There implementation of back-propagation is fine! The difference is: 3.02205552997035e-09

Congratulations! Our implementation is correct :)

Conclusion

Below are some key takeaways:

Two-sided numerical gradient approximates the analytical gradients more closely than right-side form.
Since gradient checking is very slow:
- Apply it on one or few training examples.
- Turn it off when training neural network after making sure that backpropagation’s implementation is correct.
Gradient checking doesn’t work when applying drop-out method. Use keep-prob = 1 to check gradient checking and then change it when training neural network.
Epsilon = 10e-7 is a common value used for the difference between analytical gradient and numerical gradient.

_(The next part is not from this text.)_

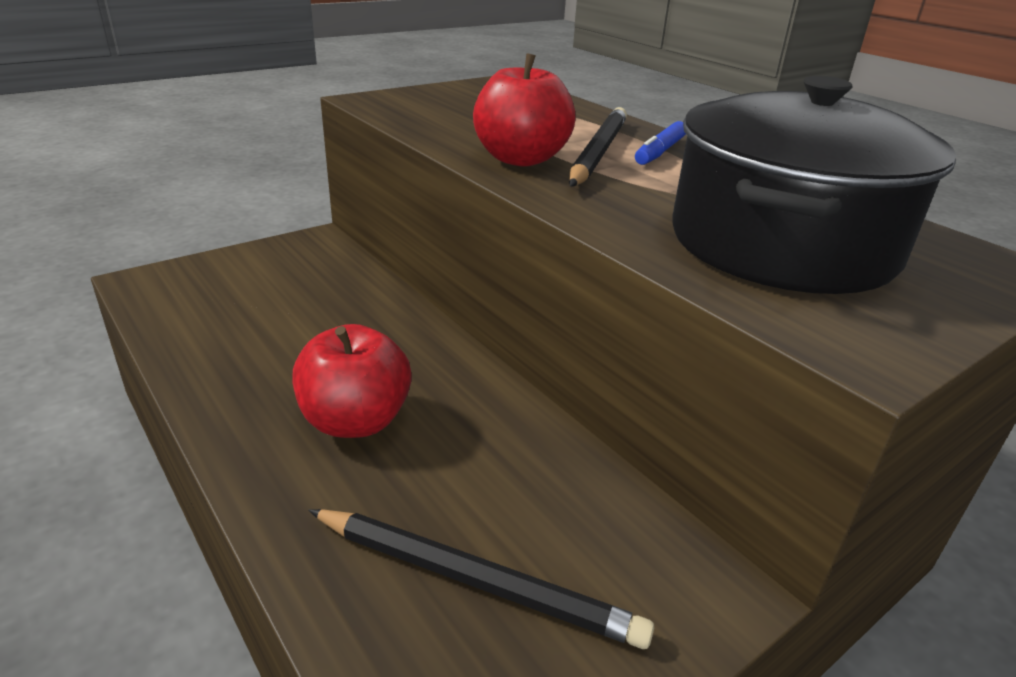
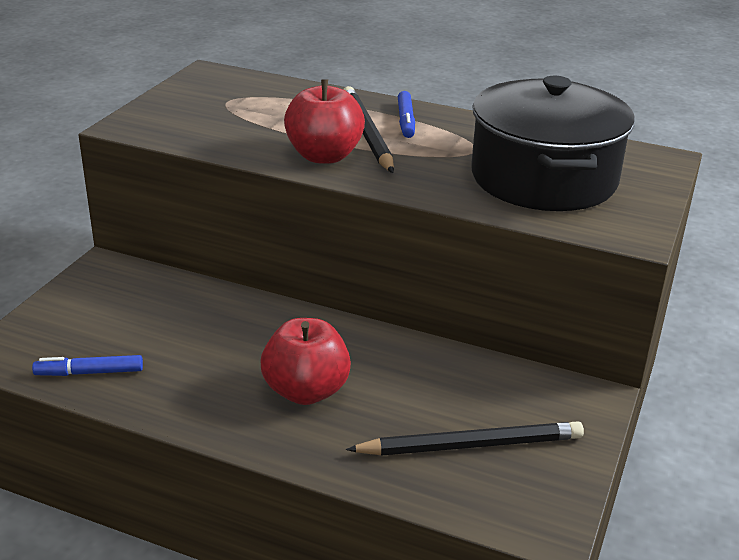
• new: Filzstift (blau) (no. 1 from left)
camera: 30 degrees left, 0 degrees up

If the difference is less than 10e-7 then the implementation of backpropagation is correct.
Thanks to Deep Learning frameworks such as Tensorflow and Pytorch, we may find ourselves rarely implement backpropagation because such frameworks compute that for us; however, it’s a good practice to understand what happens under the hood to become a good Deep Learning practitioner.